**WHAT TO PRODUCE**
Every line from the one with "line: (947, 549)" to the one with "line: (475, 1368)", including those two, is to be copied exactly; all other lines of the entries below are left out.

**RECORDS FOR THIS TASK**

^^^^^^^^^^^^^^^^

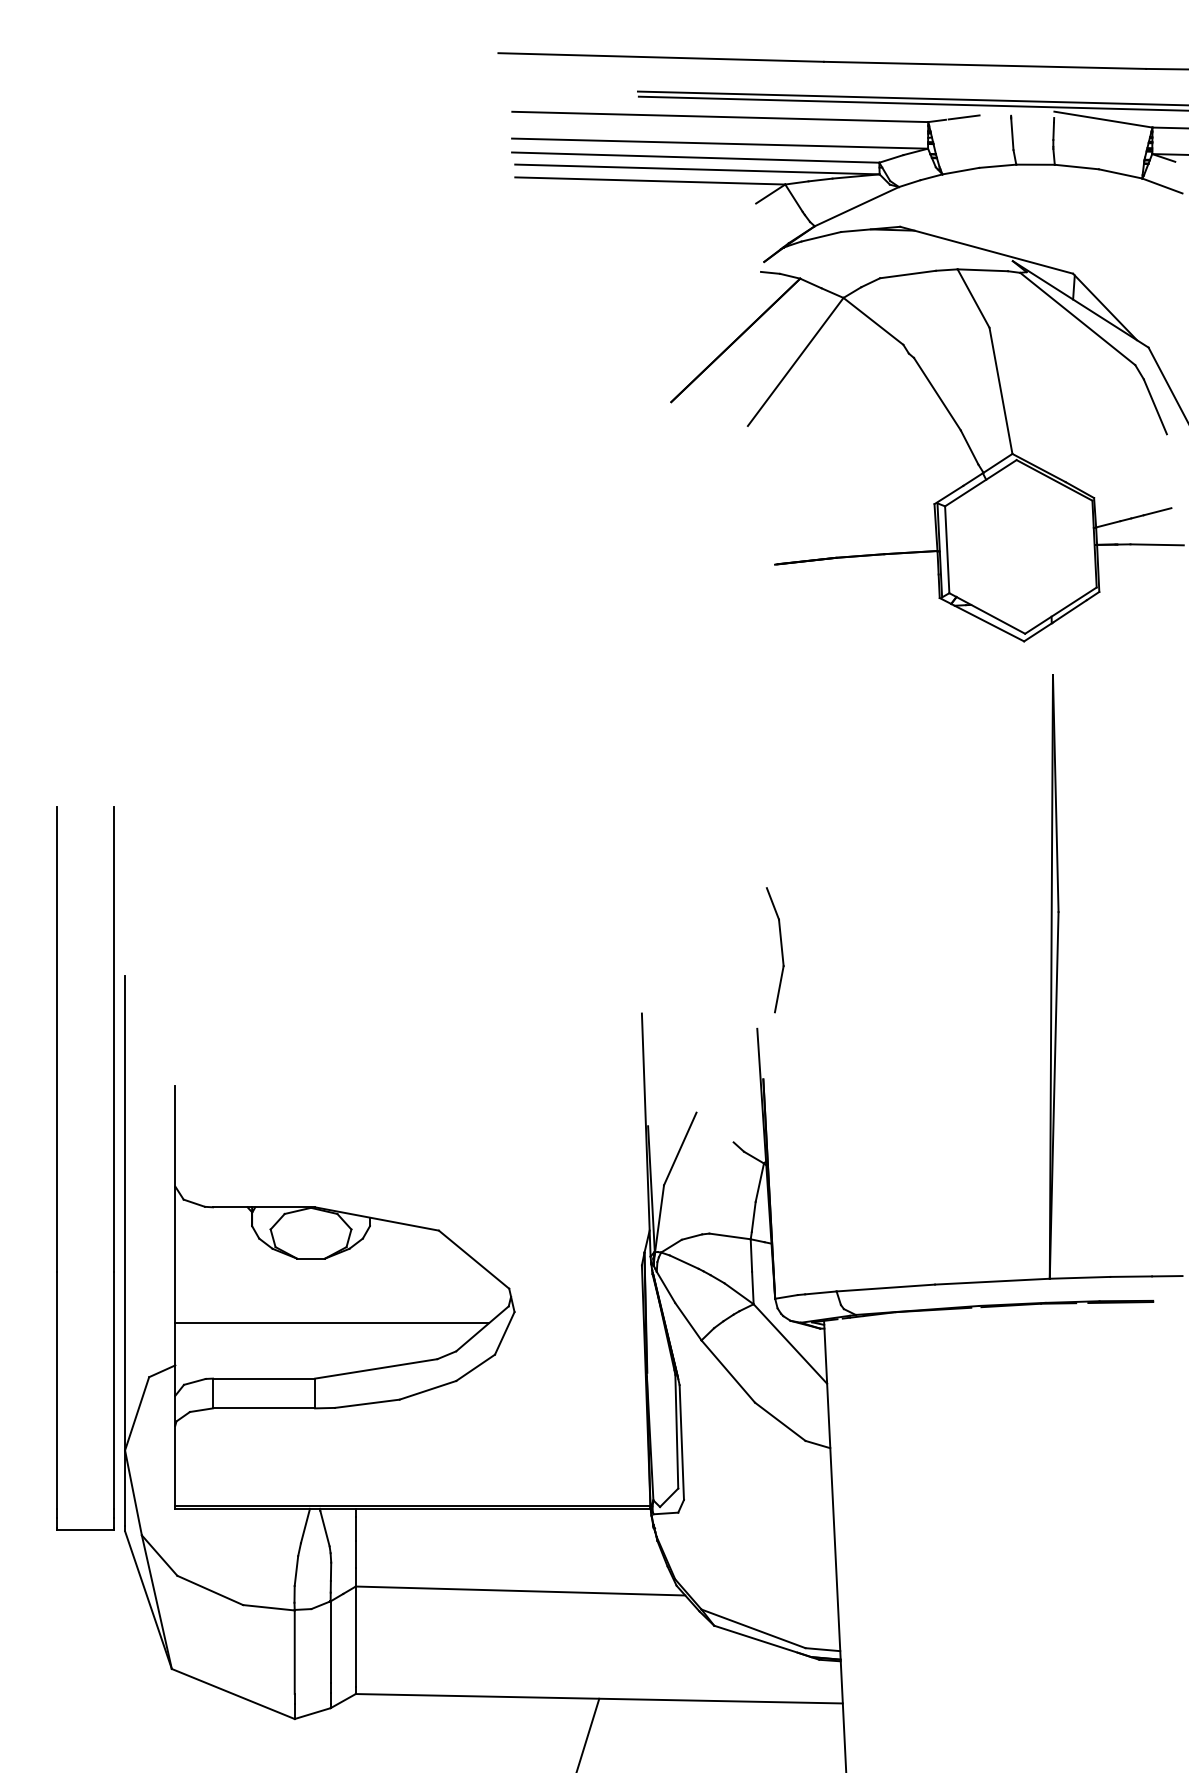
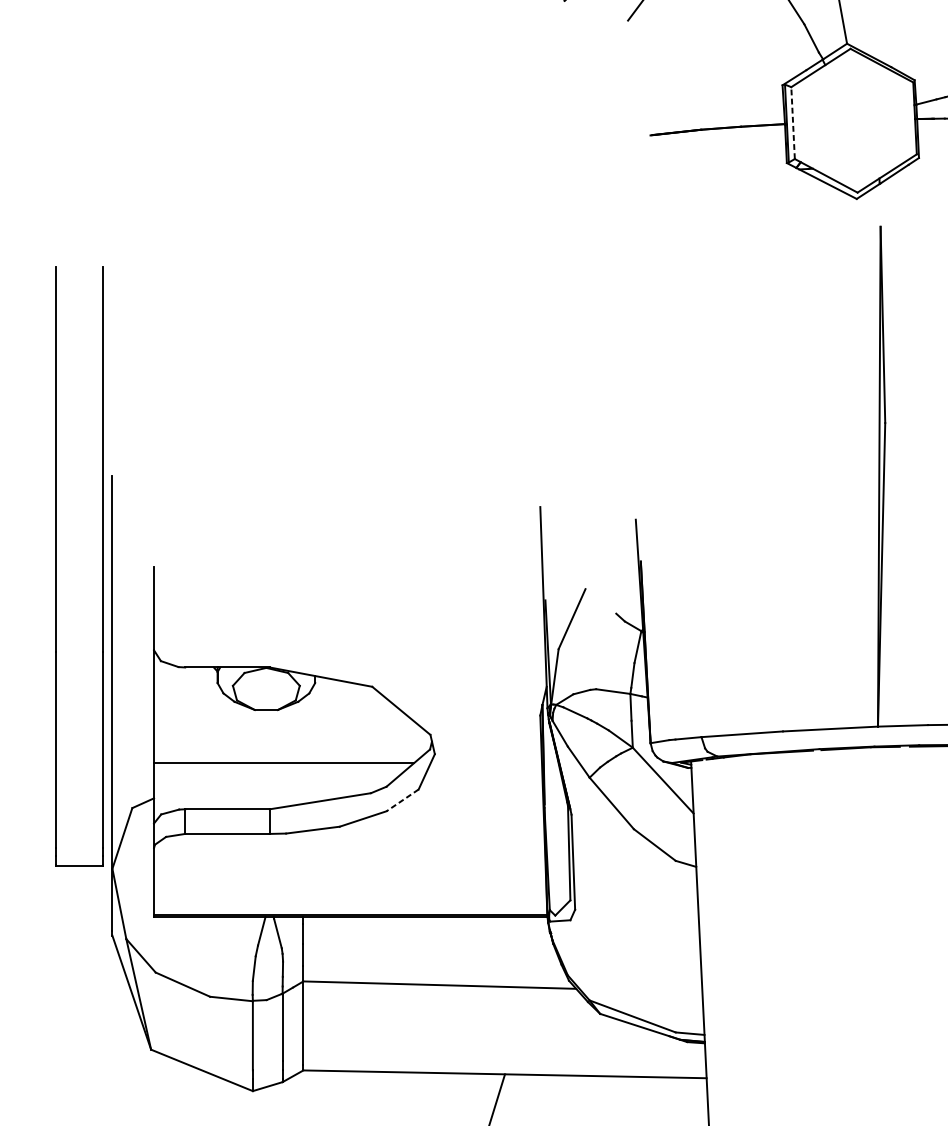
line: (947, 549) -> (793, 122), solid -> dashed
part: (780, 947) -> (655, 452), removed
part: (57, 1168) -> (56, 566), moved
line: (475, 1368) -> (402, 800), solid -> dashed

^^^^^^^^^^^^^^^^

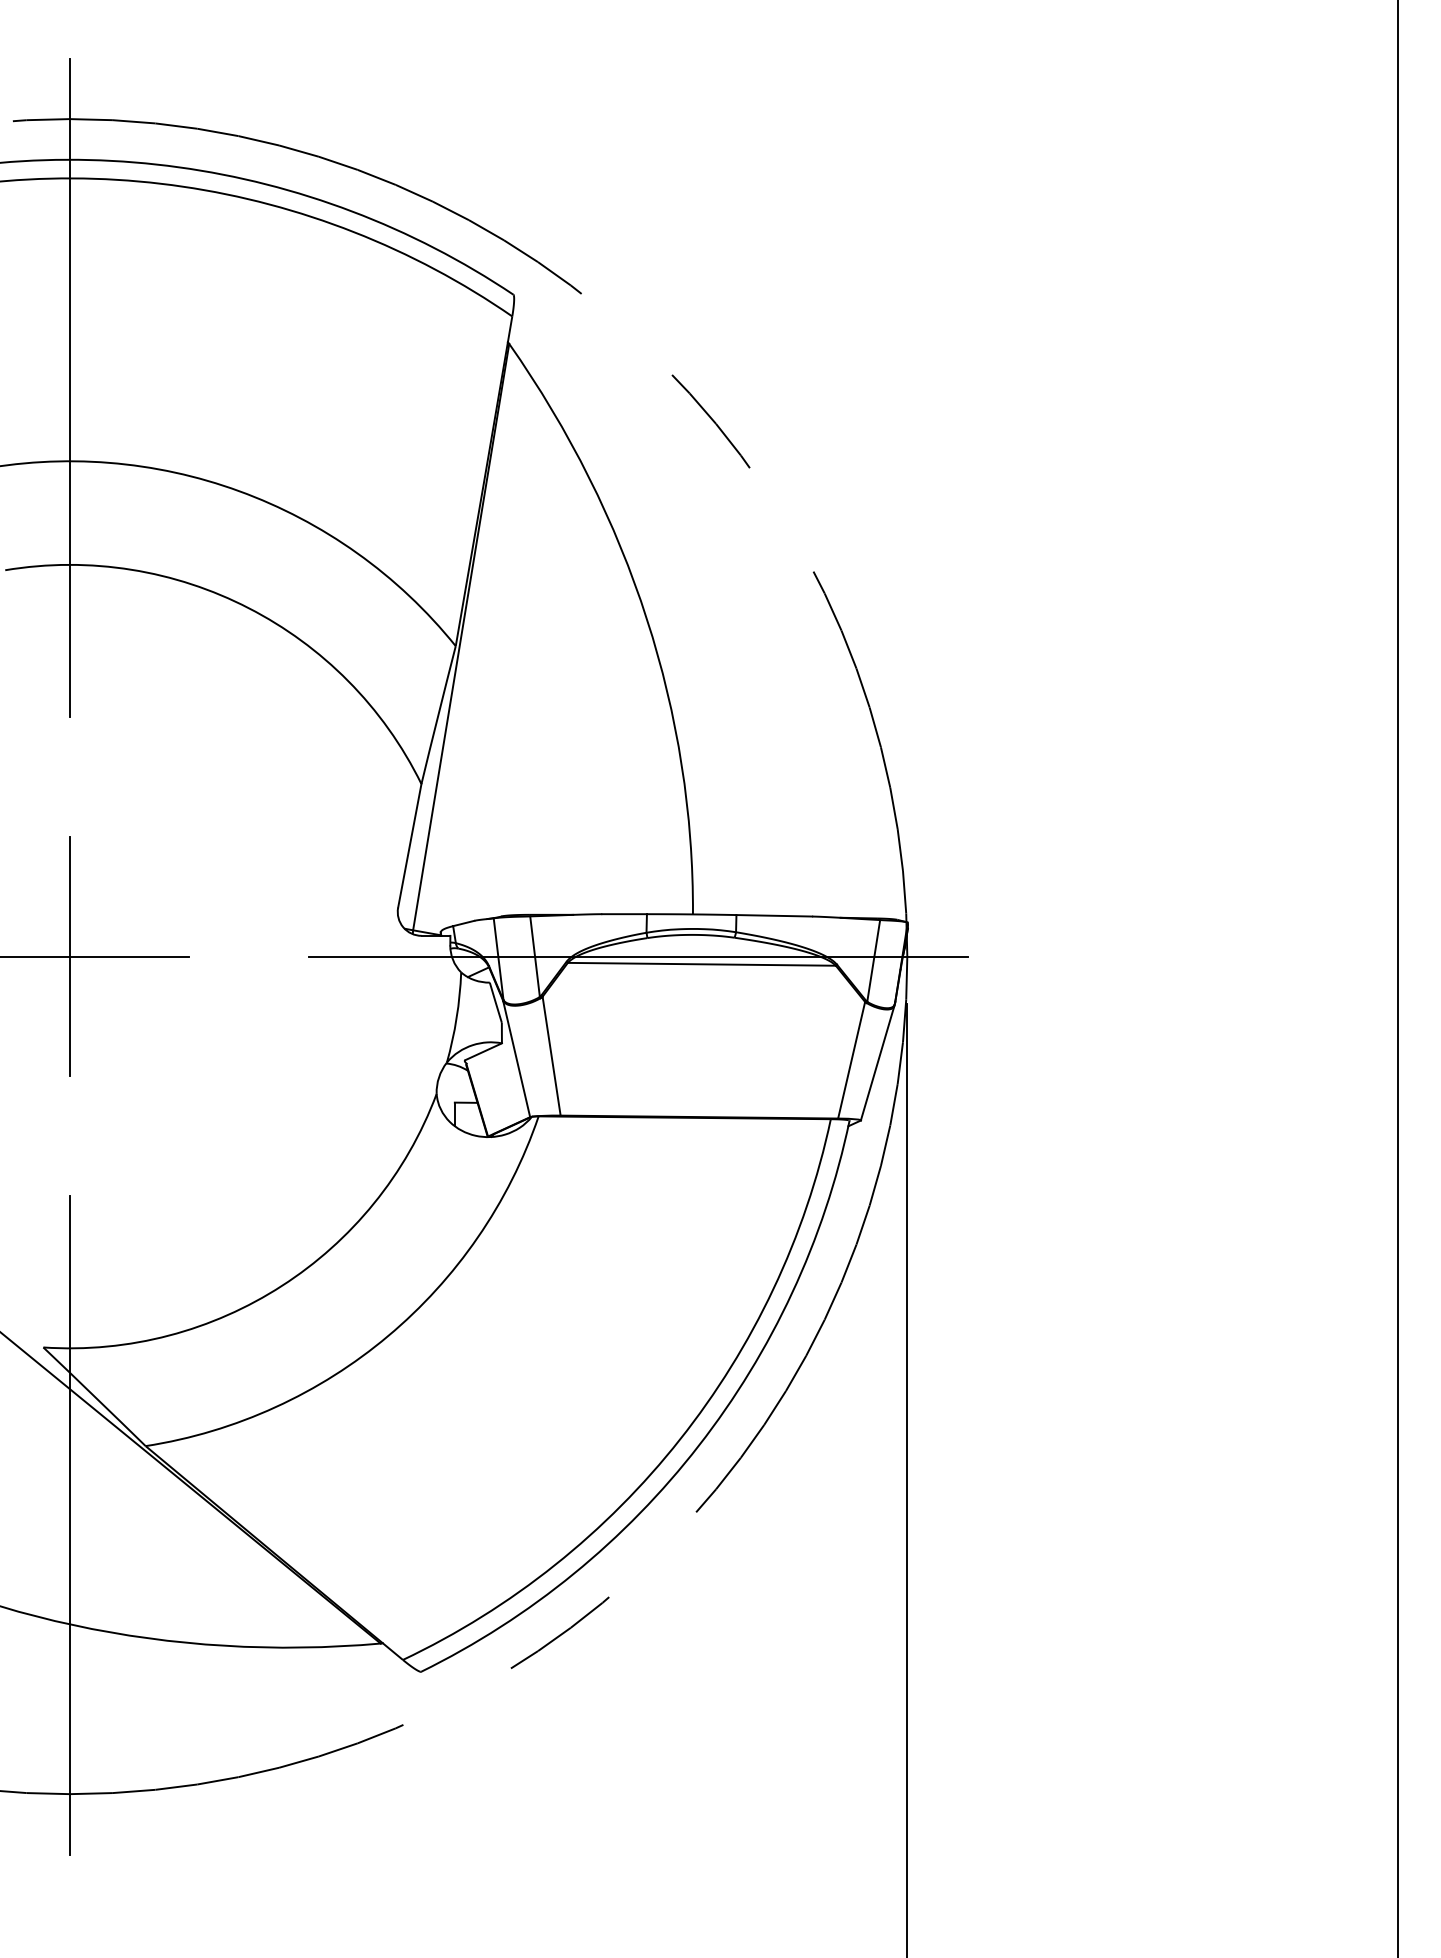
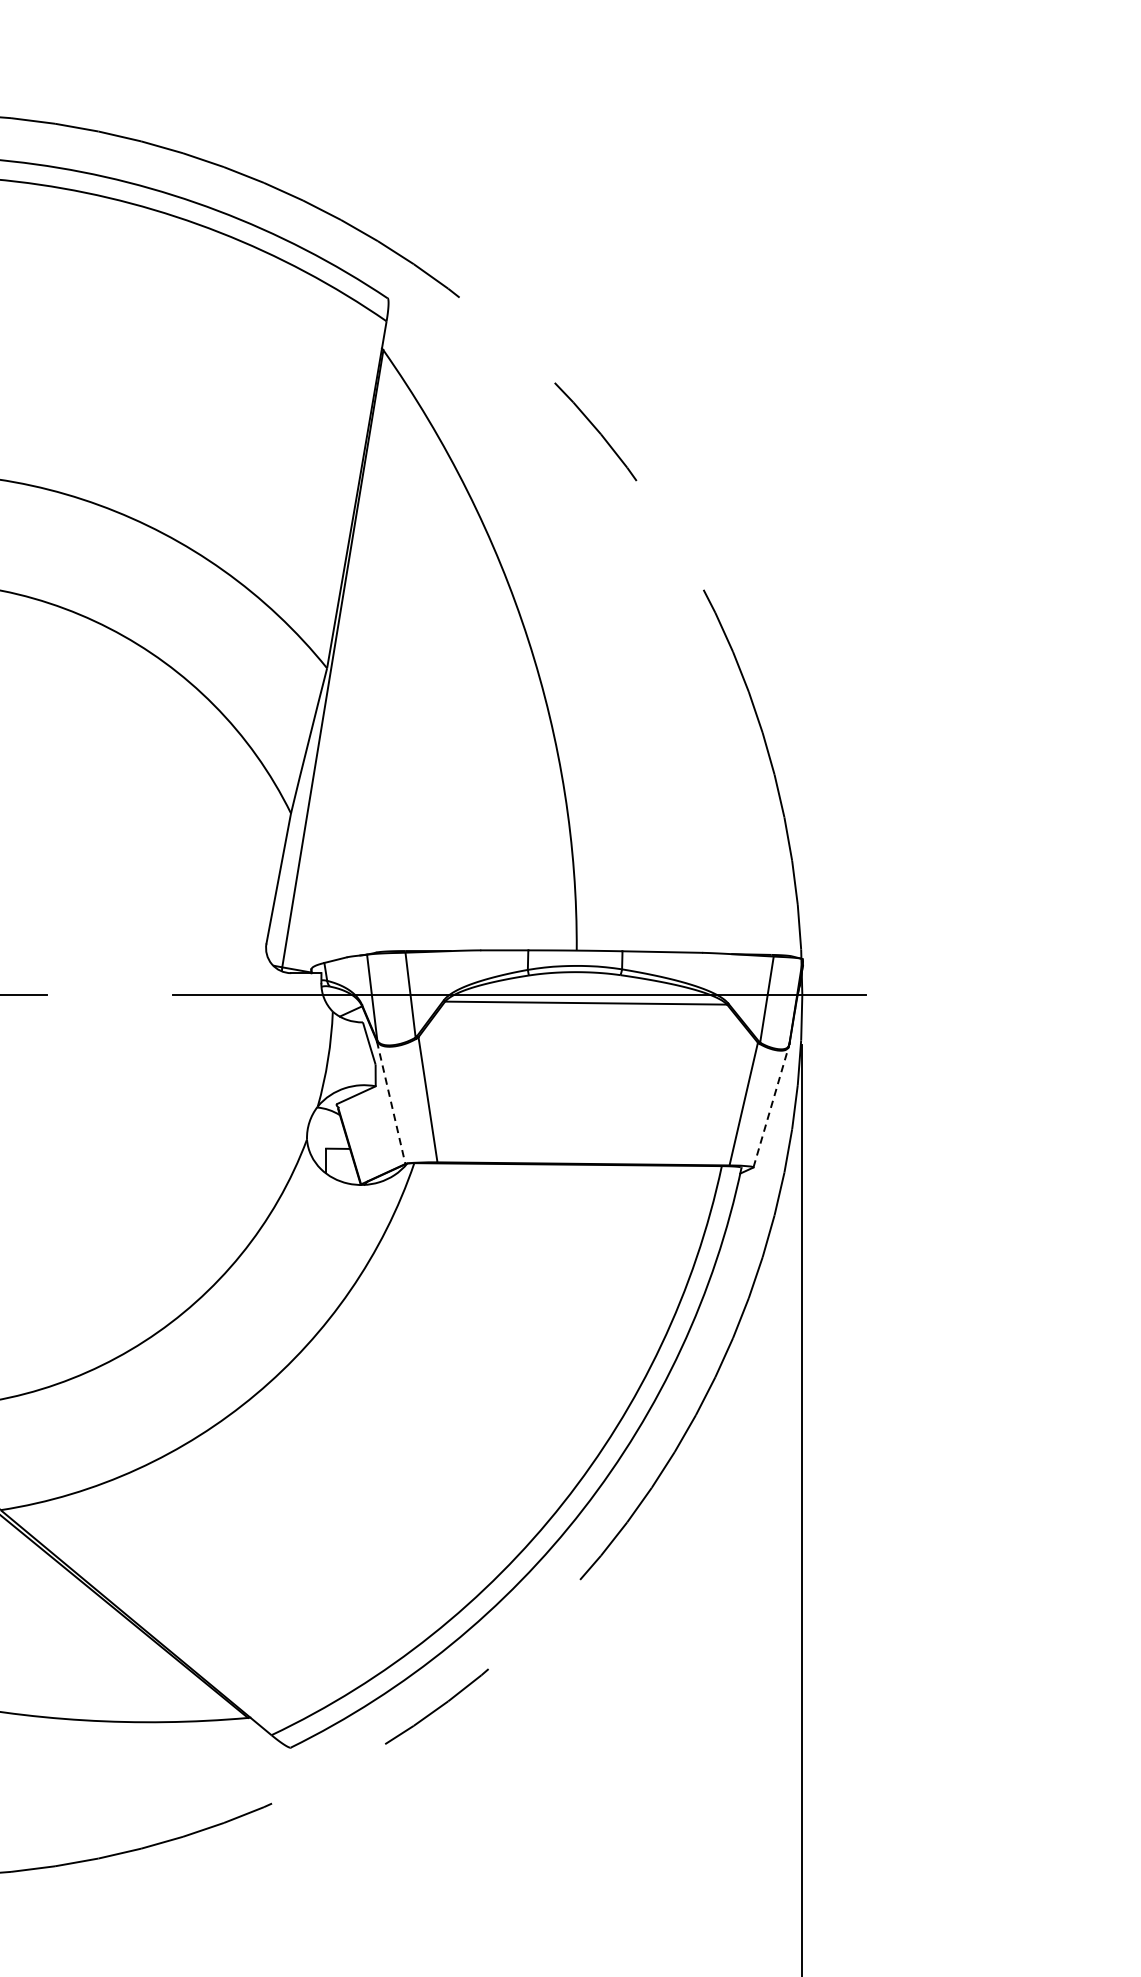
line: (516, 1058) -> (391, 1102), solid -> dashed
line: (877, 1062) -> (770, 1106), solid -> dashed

^^^^^^^^^^^^^^^^

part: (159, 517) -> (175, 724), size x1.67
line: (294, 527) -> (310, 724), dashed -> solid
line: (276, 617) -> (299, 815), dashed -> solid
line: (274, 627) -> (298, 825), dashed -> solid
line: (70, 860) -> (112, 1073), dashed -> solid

^^^^^^^^^^^^^^^^

**EXERCISE RESULT**
line: (947, 549) -> (793, 122), solid -> dashed
part: (780, 947) -> (655, 452), removed
part: (57, 1168) -> (56, 566), moved
line: (475, 1368) -> (402, 800), solid -> dashed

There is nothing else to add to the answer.